Now, I found myself in a place where things are hectic around me and inside my head, and I felt I could benefit a lot from the discipline I had when I used to study & play Go. So I found myself drawn back into this adventure.
The aim, however, seems to be the activity on itself.
Here are some of the things I've been doing:
- Replaying Pro Games: it soothes me. When I feel stressed, from work for example, replaying a pro game on a real goban really calmes me. When I do replay pro games, they are usually, if not always, Japanese games from a while back. Ishida, Shusaku, Takemiya... I really hope I can find a physical copy of the games of Shuei one day. I mostly use books that have commentary because I love reading insights into these games. I don't understand most of what's going on otherwise, obviously.
Also, I often use these Pro games to do some excercises. Like in the middle of the game, I could stop and then just practice counting. Or read out a particular cut. The pro's don't cut, so it must not work, but why doesn't it work? Try to figure that out.
- L&D: it helps bring discipline in my life. And it's a fun, engaging activity. It's puzzle after puzzle and I find myself really enjoying them. Sometimes I spend minutes on a puzzle, just trying to read out as many variations as I can, even when some moves are obvious fails, I like to see how well I can read them out.
- Watching Go content: For me, the lore and history of Go is perhaps even the most appealing aspect of the game. I'm a sucker for these things and in Go, I can get lost in all the stories and anecdotes.
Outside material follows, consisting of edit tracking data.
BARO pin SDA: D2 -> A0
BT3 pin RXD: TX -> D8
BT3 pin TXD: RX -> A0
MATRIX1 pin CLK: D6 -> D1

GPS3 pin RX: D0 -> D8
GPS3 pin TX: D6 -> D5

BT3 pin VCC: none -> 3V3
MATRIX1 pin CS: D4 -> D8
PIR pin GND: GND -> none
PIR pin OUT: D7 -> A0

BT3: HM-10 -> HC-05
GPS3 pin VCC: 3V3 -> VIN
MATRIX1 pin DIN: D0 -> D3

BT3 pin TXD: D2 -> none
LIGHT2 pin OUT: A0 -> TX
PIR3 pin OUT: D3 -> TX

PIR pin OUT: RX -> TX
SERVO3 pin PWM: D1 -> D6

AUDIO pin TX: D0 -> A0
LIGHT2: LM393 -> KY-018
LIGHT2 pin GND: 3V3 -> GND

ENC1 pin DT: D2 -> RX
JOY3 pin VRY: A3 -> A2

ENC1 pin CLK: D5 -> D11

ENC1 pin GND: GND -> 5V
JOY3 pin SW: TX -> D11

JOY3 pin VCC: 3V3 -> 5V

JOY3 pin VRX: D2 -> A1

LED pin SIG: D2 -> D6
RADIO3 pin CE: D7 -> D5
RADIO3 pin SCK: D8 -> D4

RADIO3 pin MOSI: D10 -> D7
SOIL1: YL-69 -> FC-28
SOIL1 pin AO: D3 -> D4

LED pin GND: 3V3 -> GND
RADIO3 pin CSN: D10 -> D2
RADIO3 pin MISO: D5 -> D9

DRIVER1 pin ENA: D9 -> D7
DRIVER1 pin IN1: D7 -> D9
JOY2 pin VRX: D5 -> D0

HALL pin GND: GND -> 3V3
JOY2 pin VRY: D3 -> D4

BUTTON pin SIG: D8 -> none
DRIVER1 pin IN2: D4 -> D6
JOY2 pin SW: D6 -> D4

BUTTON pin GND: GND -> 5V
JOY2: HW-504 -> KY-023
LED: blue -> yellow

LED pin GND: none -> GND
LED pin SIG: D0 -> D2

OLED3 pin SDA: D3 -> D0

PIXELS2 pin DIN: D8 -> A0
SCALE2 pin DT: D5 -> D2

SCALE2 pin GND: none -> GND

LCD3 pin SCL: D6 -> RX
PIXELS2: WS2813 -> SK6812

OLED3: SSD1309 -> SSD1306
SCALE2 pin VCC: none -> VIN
I've been reading and watching videos about Lee Sedol's retirement games, about his Go career, about Shusaku's life, about Cho Chikun's weird way of playing, his mumbling and creativity... I love learning about these things. I love to know that there are stories behind (brilliant) moves. That's also the reason that AI Go doesn't interest me one bit. Sure, they play Go at a higher level than ever, but I don't care about that. It's about the stories, the human element, the emotions. It's about how the Go board is an expression of these personalities, and not about the best possible play.
- Re-re-re-visiting Tesuji by James Davies. Now that I've gotten a lot of distance from my own Go playing, I realize what my biggest weakness was/is. It's tesuji and reading (ingame). I'm okay (well, relatively to my own skills of course) with big board thinking, strategy, endgame, opening. But I'm bad at tactics, at local fights, at tesuji.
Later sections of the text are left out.